The additional FP functions as the insertion of parasitic capacitances among all of the electrodes so that it restrains the device’s performances under small signal RF conditions, causing lower f_t and f_max. Especially in mm-wave devices which have a shorter L_G and channel length, f_t and f_max are considerably sensitive to the parasitic capacitances (i.e., C_gs and C_gd). The equations for f_t and f_max are Equations (2) and (3) [30].

$$f_t=\frac{g_m}{2\pi \left(C_{gs}+C_{gd}\right)}$$

(2)

$$f_{max}=\frac{f_T}{2\sqrt{(R_i+R_s+R_g)/\left(R_{ds}+2\pi f_T{R}_g{C}_{gd}\right)}}$$

(3)

The device with the 2FFP structure features lower C_gd and C_gs than the GFP structure, with it acquiring excellent RF performance accompanied by an increased breakdown voltage. The Johnson figure of merit (JFOM) is a commonly used parameter to judge RF GaN devices. The JFOM is depicted in Equation (4) [31]. Compared with the JFOM of the GFP device, which is 10.65 THz·V, the proposed 2FFP device performs almost two times better in terms of the JFOM. Therefore, the potential of the 2FFP structure in RF GaN is obvious. The results are summarized in

Table 2. BV, f_t, and JFOM calculated summary for basic, GFP, and 2FFP structures.
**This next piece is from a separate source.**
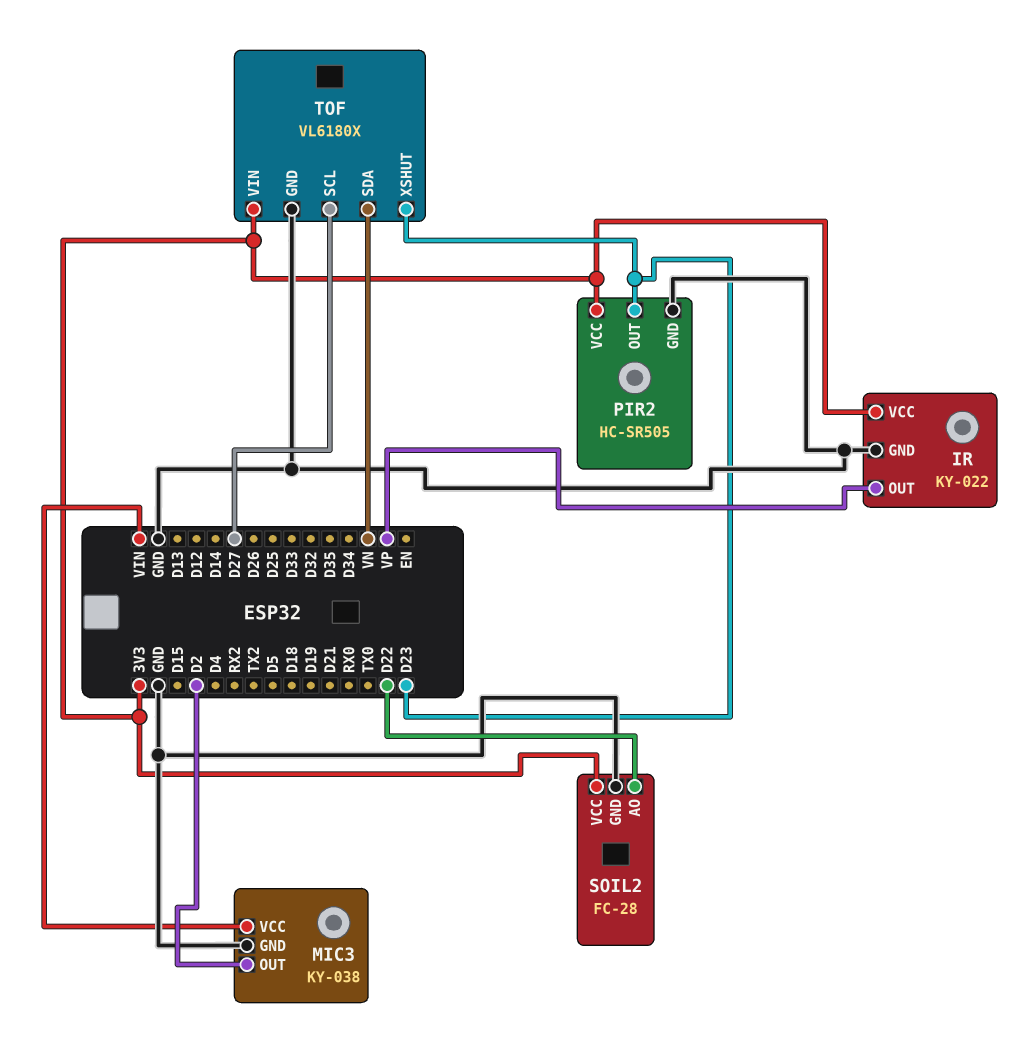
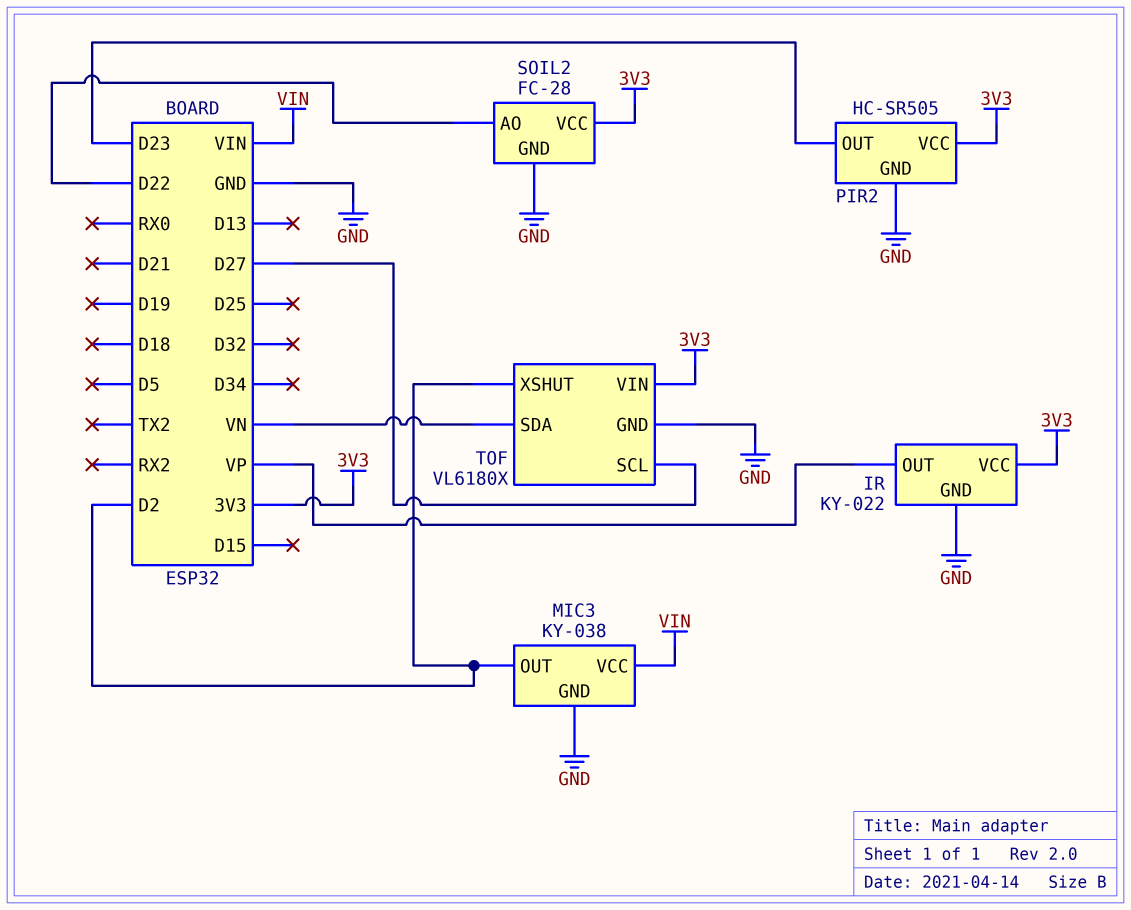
TOF pin XSHUT: D23 -> D2

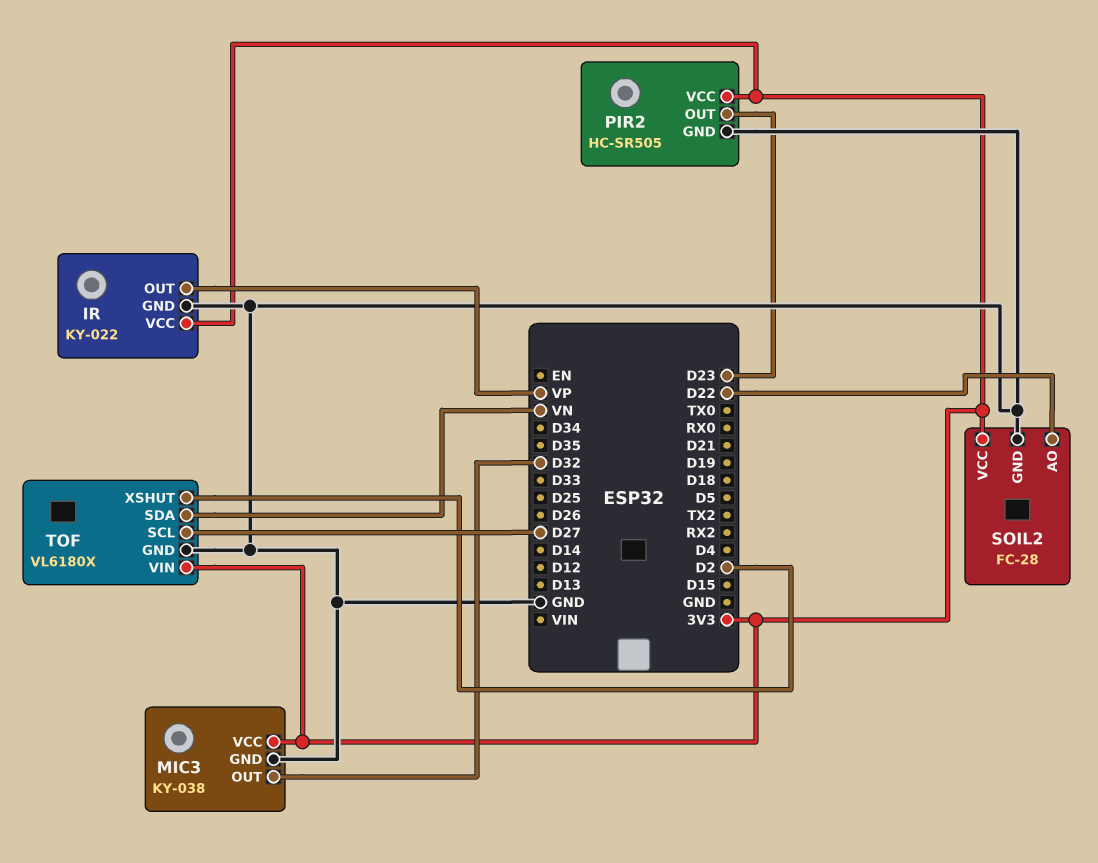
MIC3 pin OUT: D2 -> D32
MIC3 pin VCC: VIN -> 3V3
Devices	BV (V)	ft (GHz)	JFOM (THz·V)
basic	57.6	93	1.03
GFP	394.3	27	10.65
2FFP	454.4	46	20.90

.

$$JFOM=f_t\times BV$$

(4)

Some FP and gate structure works have also been reported earlier in [32,33] where different gate structure configurations were investigated for DC and RF performance. The performance comparison for different types of gate structures, field plates, and the proposed 2FFP structure is shown in

Table 3. Summary of the device performance parameters of this work compared with previous work.

Parameter	Previous Work [32,33]							Proposed 2FFP
	Type I	Type II	Type III	Type IV	Type V	GFP	GGFP
gm (S/mm)	0.29	0.25	0.29	0.28	0.33	0.34	0.35	0.38
BV (V)	--	-	-	-	-	-	270	454
ft (GHz)	14.14	17.33	21.79	14.52	25.87	17.61	28.34	46
fmax (GHz)	35.5	28.2	44.65	35.45	53.1	44	80	130

. The 2FFP structure performs the better among these device structures. For RF GaN devices, higher g_m, BV, f_t and f_max are pursued where all the goals are achieved by 2FFP devices and this presents a better alternative.

4. Conclusions

In this paper, a systematic procedure has been carried investigated for a device structure optimization method which investigates the thickness of the gate, the effective length of the FP, and the quantity of FFP stacks to obtain the maximum BV. Based on the optimized 2FFP, GFP, and basic structure HEMTs, the transfer characteristic, breakdown voltage, parasitic capacitance, and frequency response were analyzed and discussed. The geometry parameters of optimized AlGaN/GaN HEMTs are verified by applying SILVACO ATLAS 2D simulation. In the 2FFP structure, the increased BV of 454.4 V, the excellent current collapse suppression effect, the low parasitic capacitance C_gs of 1.03 pF and C_gd of 0.13 pF, and the improved f_t = 46 GHz and f_max = 130 GHz were achieved. The 2FFP structure realizes the increased BV as well as the suppressed RF characteristics’ degradation, which are not realizable for GFP structure HEMT. It was observed that the 2FFP structure demonstrates a robust potential in RF-scale GaN HEMT compared with the conventional gate field plate structure.